Basically, you will need to increase the plan and pay extra, and occasionally that can be a significant increase. That is ok if your traffic really increased, but what if these are generated by bots?
This text is for you.
Most of the hosting companies will not check if the increase is real, or these are generated by bots, so you will need to do some detective work.
Here is the list of things you can check:
- Check your Google Analytics, that might be a good place to start, as GA filters bots and it will give you some perspective compared with hosting numbers.
- Reach out to the hosting company and ask them for access server logs. You could also check the logs to see if any of the IPs are showing multiple times.
- Define with hosting what methodology they use to count visits.
These should be a good place to start, and once you have all the info, it will give you perspective if the traffic reported by hosting is valid or not.
Traffic is generated by bots, and now what?
Well, there are several actions you need to take.
- Disable XML-RPC, it is WordPress API and it can be used for brute force attacks (you can disable it with the plugin). Before doing this, please check if you have any services using this API.
- Install some security plugin and block IPs that you are seeing under the records.

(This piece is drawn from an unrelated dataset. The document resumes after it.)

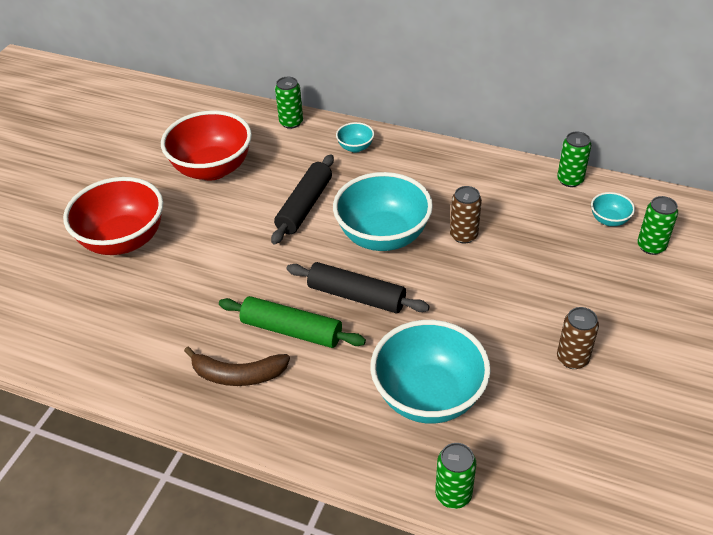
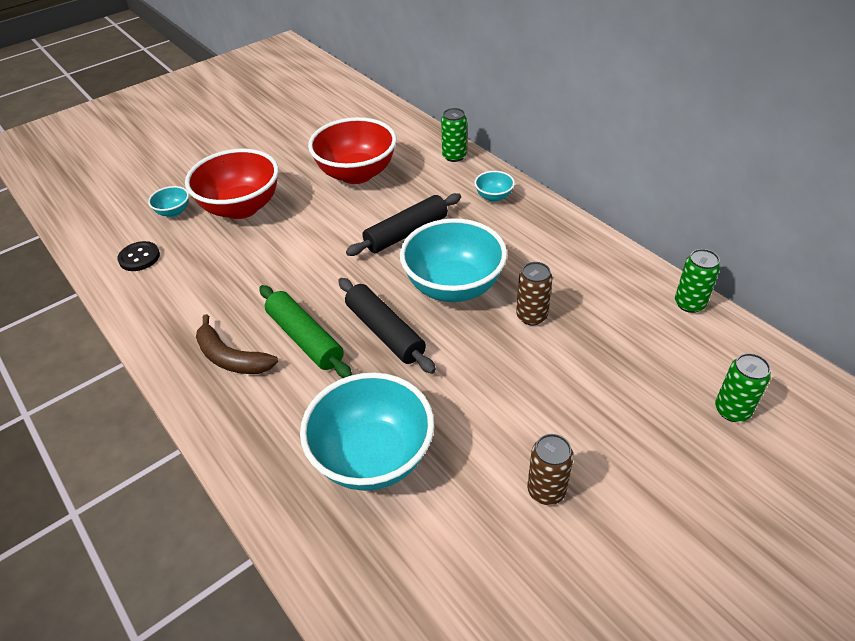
camera: 30 degrees right, 0 degrees up
(58, 326) = (139, 257): none -> black button
(453, 494) = (317, 567): green can -> none
(609, 220) = (703, 362): turquoise bowl -> turquoise bowl (174, 212)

- Block these IPs under the Cloudflare if you are using it as well.
- Reach out to the hosting company and ask them if they have a way of blocking traffic.
- Block more than 3 bad login attempts.
- Change the URL of your admin page, as bots might be targeting your admin page.
We had a case where none of the actions above was not stopping bots, until we changed the URL of the admin page. Traffic was lowered from 45.000 to 29.000 of monthly visits, and that gave us a key argument for reverting to the old hosting plan.